Sunday 19 July, 2020


Pictured: Ebony with her kids, Max and Lola, who were aged 7- and 10-years old when she was diagnosed.

Exercise is the last thing most cancer patients want to do after chemotherapy. But for Ebony, a mum of two and a Walking Star, it helped her through her ordeal with breast cancer.

Ebony first found a lump in August 2017 and, after an ultrasound mammogram, was told she had cancer late on a Friday afternoon. An emergency school pick-up meant Ebony had to attend it with her seven- and 10-year-old children.

 “The poor doctor almost had a fit with two kids in tow!” she said. “I left them outside – it was tricky to hold it all together and not let them know; I didn’t want to until we knew more about what we were facing.”

Unable to see a specialist until the following Monday, Ebony and her husband Travis spent a nervous weekend not knowing what was ahead.

Ebony’s biopsy was done soon after, showing two separate Stage 3 tumours and a tumour in a lymph node. Things didn’t slow down from there.

"[My doctor] was really good and told me not to panic,” Ebony said. “She had discussions with oncologists and came up with a plan. Seeing that it was a significant tumour, they thought ‘It’s on the march, let’s go for it’.”

With Ebony’s cancer appearing to be moving quickly she was put onto chemotherapy.

She was able to take a year off from her career working in disability as a behaviour support practitioner which helped Ebony get through her treatment – as did focusing on her fitness.

“They gave me the advice that combing chemo with exercise is really good,” she said. “But the first round of chemo – which they call ‘The Red Devil’ – I was so sick I couldn’t exercise.”

Ebony hired an exercise physiologist who wrote her a program to enable her to exercise in bed when she couldn’t get up.

“It was hard, but worth it; it made me feel better,” Ebony said.

Ebony’s mother-in-law began driving her to the gym when she felt up to it, starting Ebony on a cycle of feeling good for two weeks before “wiping out” for a week after her chemo treatments.

The second stage of chemotherapy was weekly treatment, and by then Ebony was managing to ride her bike around 7km to receive the treatment at East Melbourne and ride home.

“I was determined to stay well; I hadn’t been super fit, but I got into it,” Ebony said.

Part of her determination came from her desire to keep taking good care of her children despite all the difficulties, and show them that hard work can pull you through tough times.

“Having time to hang out with the kids makes you realise what’s important in life,” Ebony said. “It was a bit scary for them at times, seeing their mum sick, but we had really good advice from the oncologist and the surgeon saying, ‘This is treatable, keep hanging onto that.’

Pictured: Ebony’s daughter, Lola, was nervous about her mum’s hair loss, so they made it fun with a hair cutting day where Lola got to be the hairdresser!

“That’s the message we drove home for the kids: that I’ve got to do what I have to do, follow through and work really hard.”

Even with Ebony’s resilience and positive outlook, dealing with cancer is never easy.

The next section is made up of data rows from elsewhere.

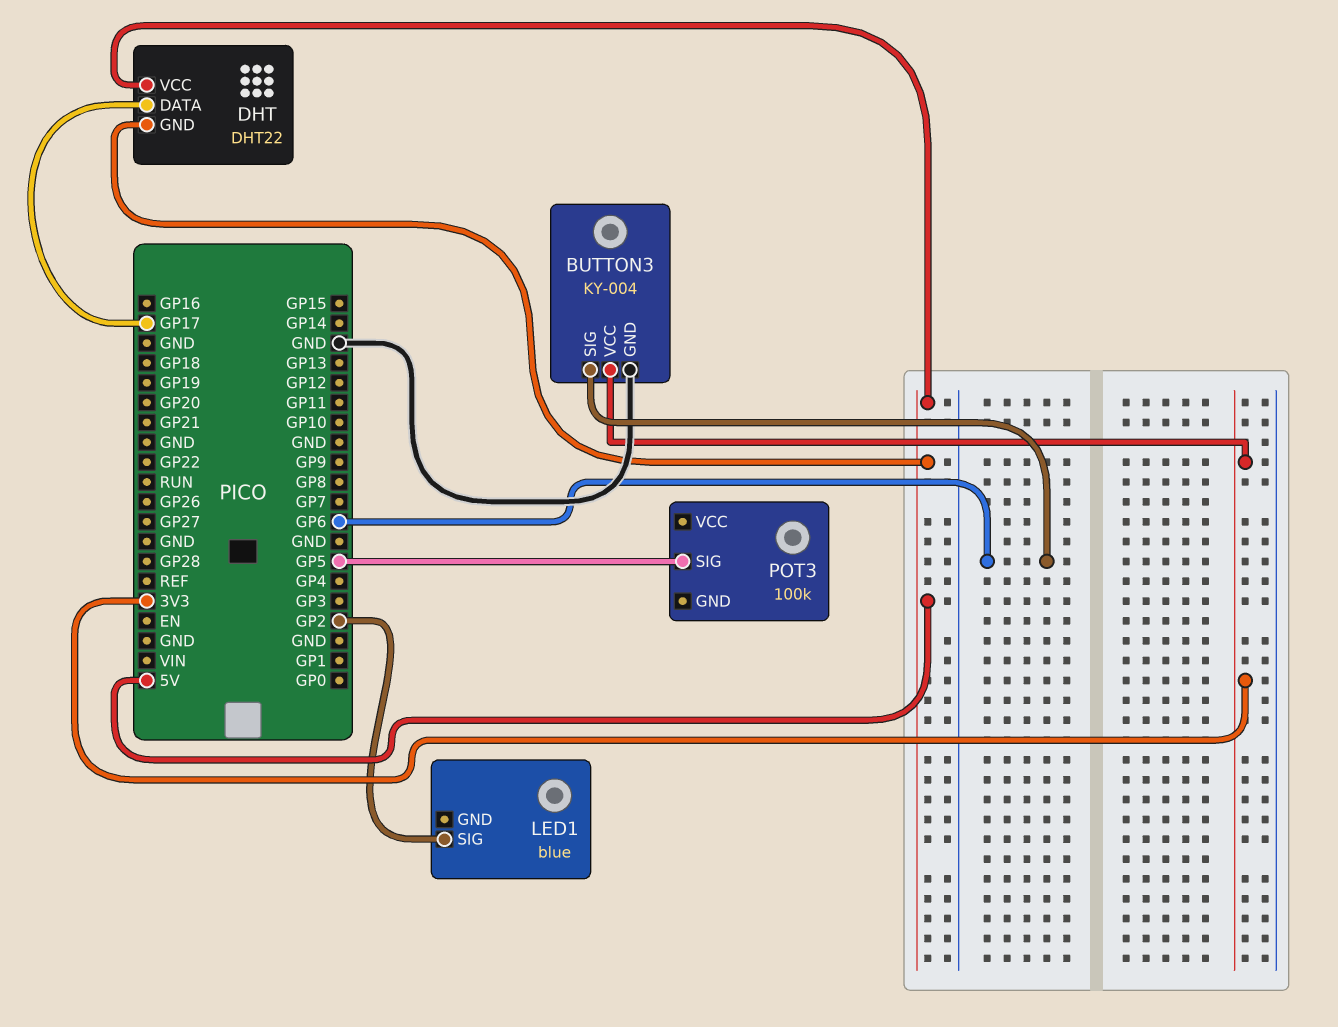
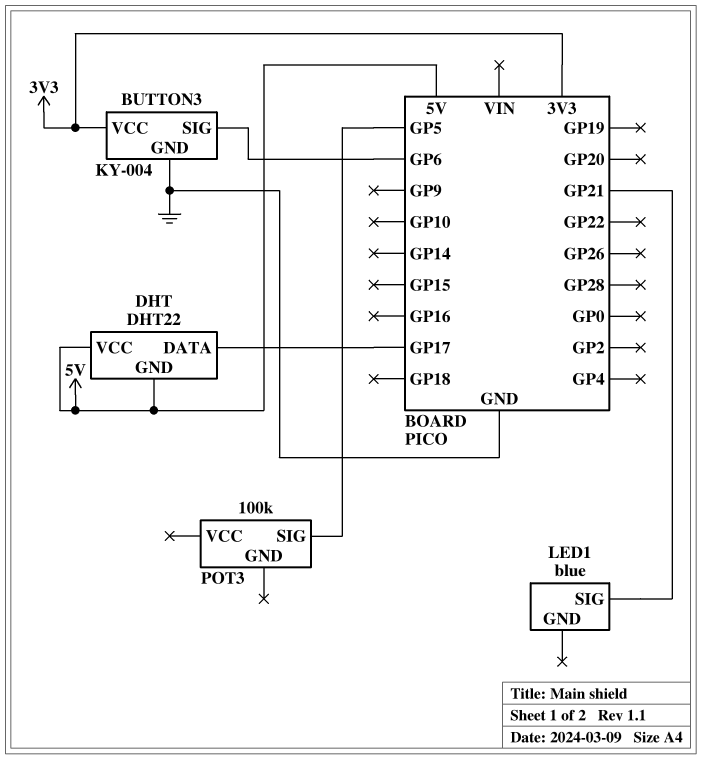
LED1 pin SIG: GP2 -> GP21

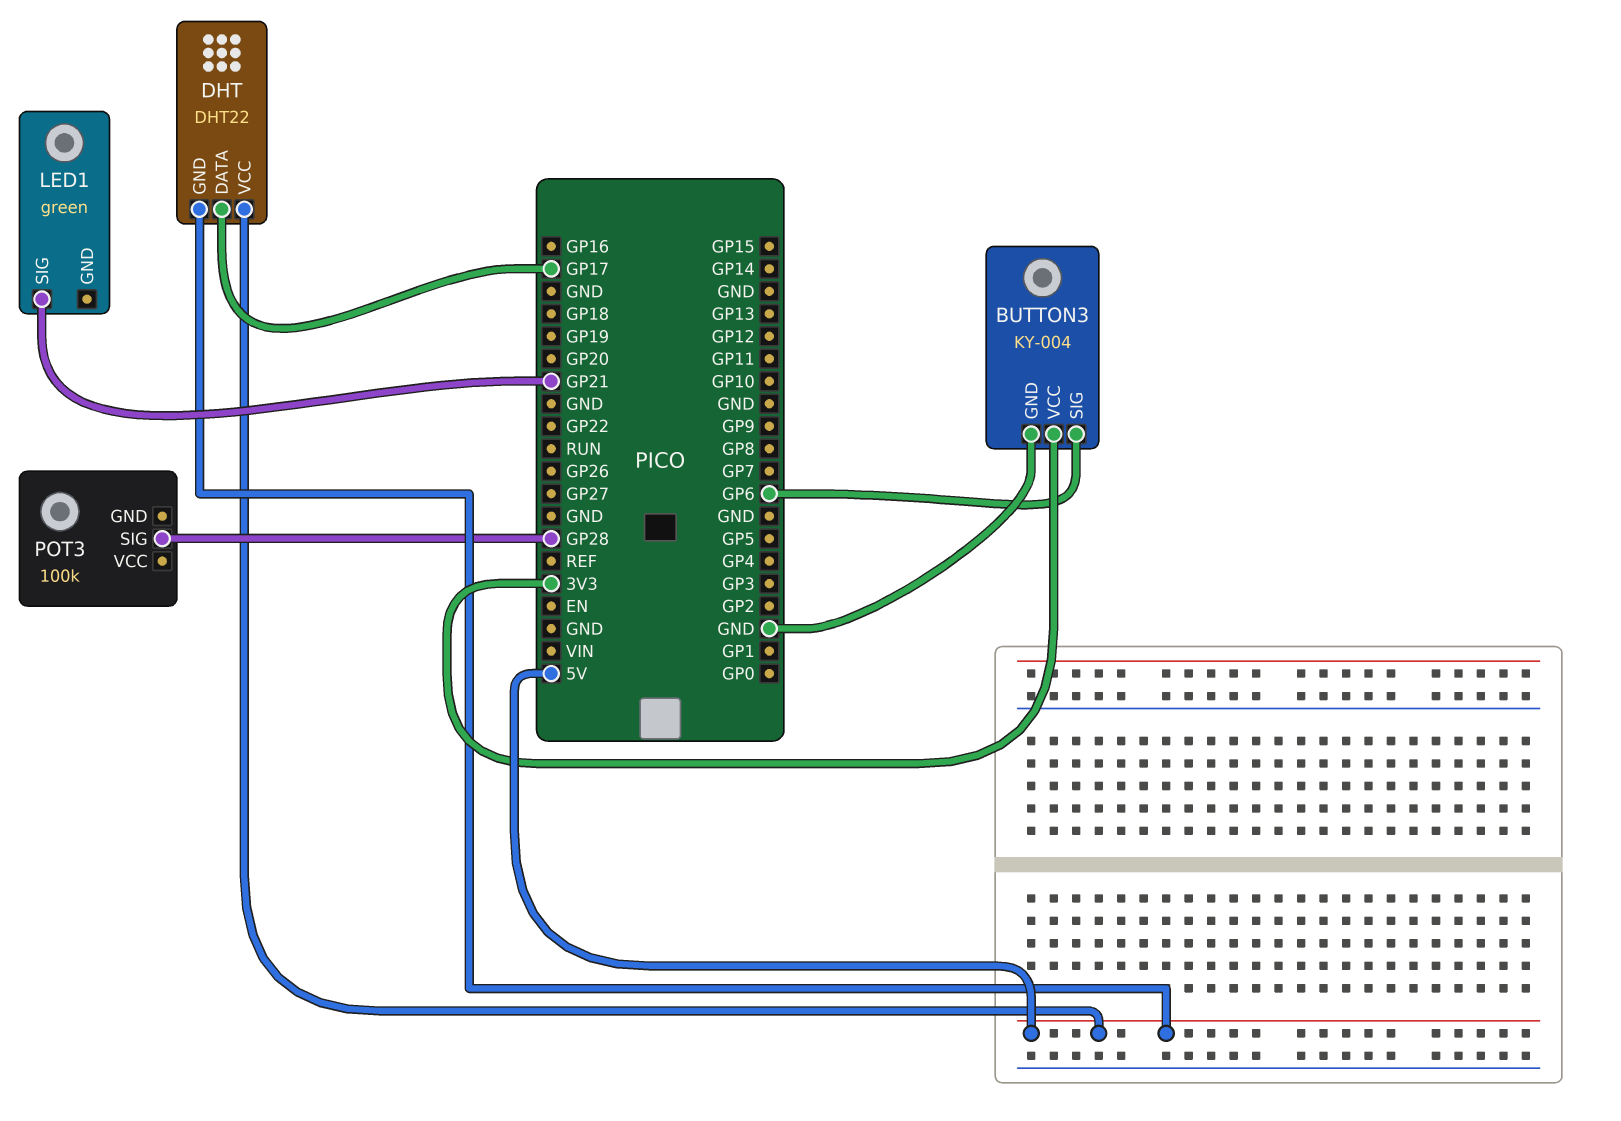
LED1: blue -> green
POT3 pin SIG: GP5 -> GP28

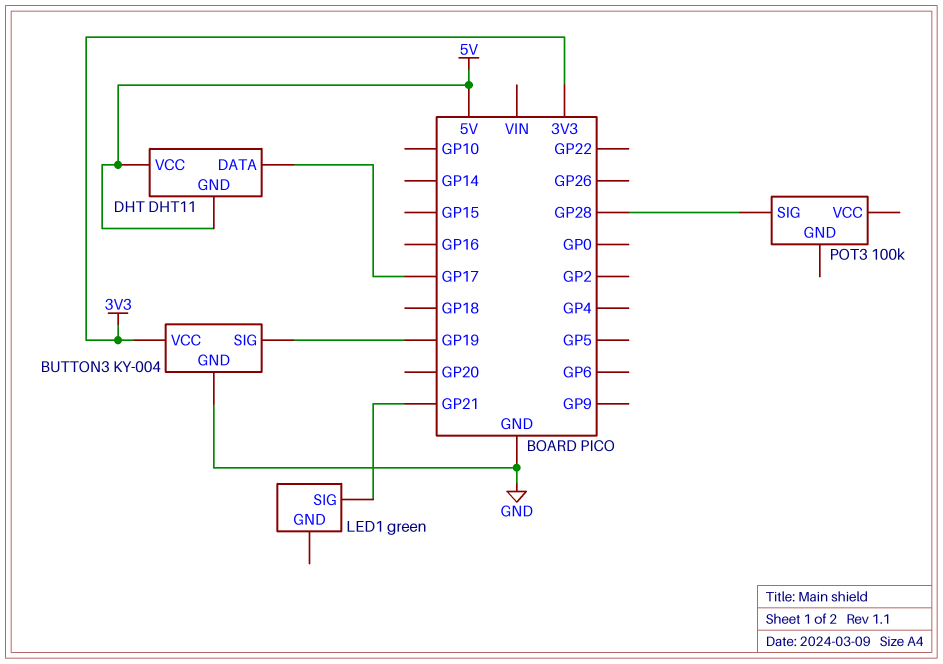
BUTTON3 pin SIG: GP6 -> GP19
DHT: DHT22 -> DHT11

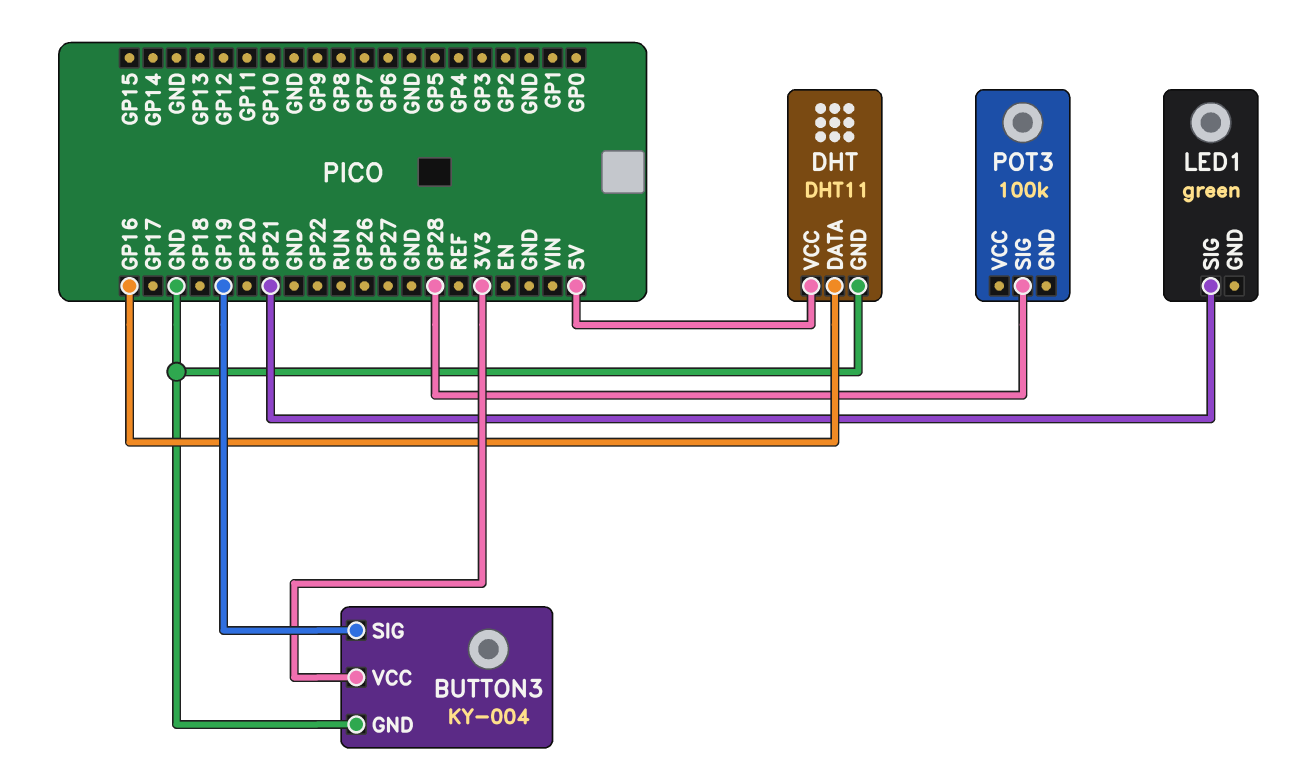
DHT pin DATA: GP17 -> GP16
DHT pin GND: 5V -> GND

Several times, when things got hard, she rang Cancer Council’s 13 11 20 information and support line for help.

One of these occasion’s was when she was faced with the decision of whether to have a reconstruction after her double mastectomy. Ebony wanted to forego the reconstruction to avoid the strain extra surgery would place on her body, but faced a lot of surprised reactions.

“My surgeon set me homework before I made that decision,” Ebony said. “One thing I did was ring Cancer Council’s peer supports to speak it through with people who had had the mastectomy without a reconstruction."

“It was the best decision I’ve made. I didn’t want extra surgery and risk, I just wanted to get on with my life. Having Cancer Council’s peer supports was really good in being able to talk to people who really knew what it was like.”

To show her gratitude for the help she received, Ebony took part in last year’s Walking Stars, a night-time walking half marathon, which she said was a wonderful night.

And, like with walking a half marathon, Ebony advises those currently going through a cancer diagnosis is to take it bit by bit.

“Try not to think about it all as a whole, because it can be overwhelming,” Ebony said. “Take it one step at a time, focus on what you have to do next, and throw yourself at that.”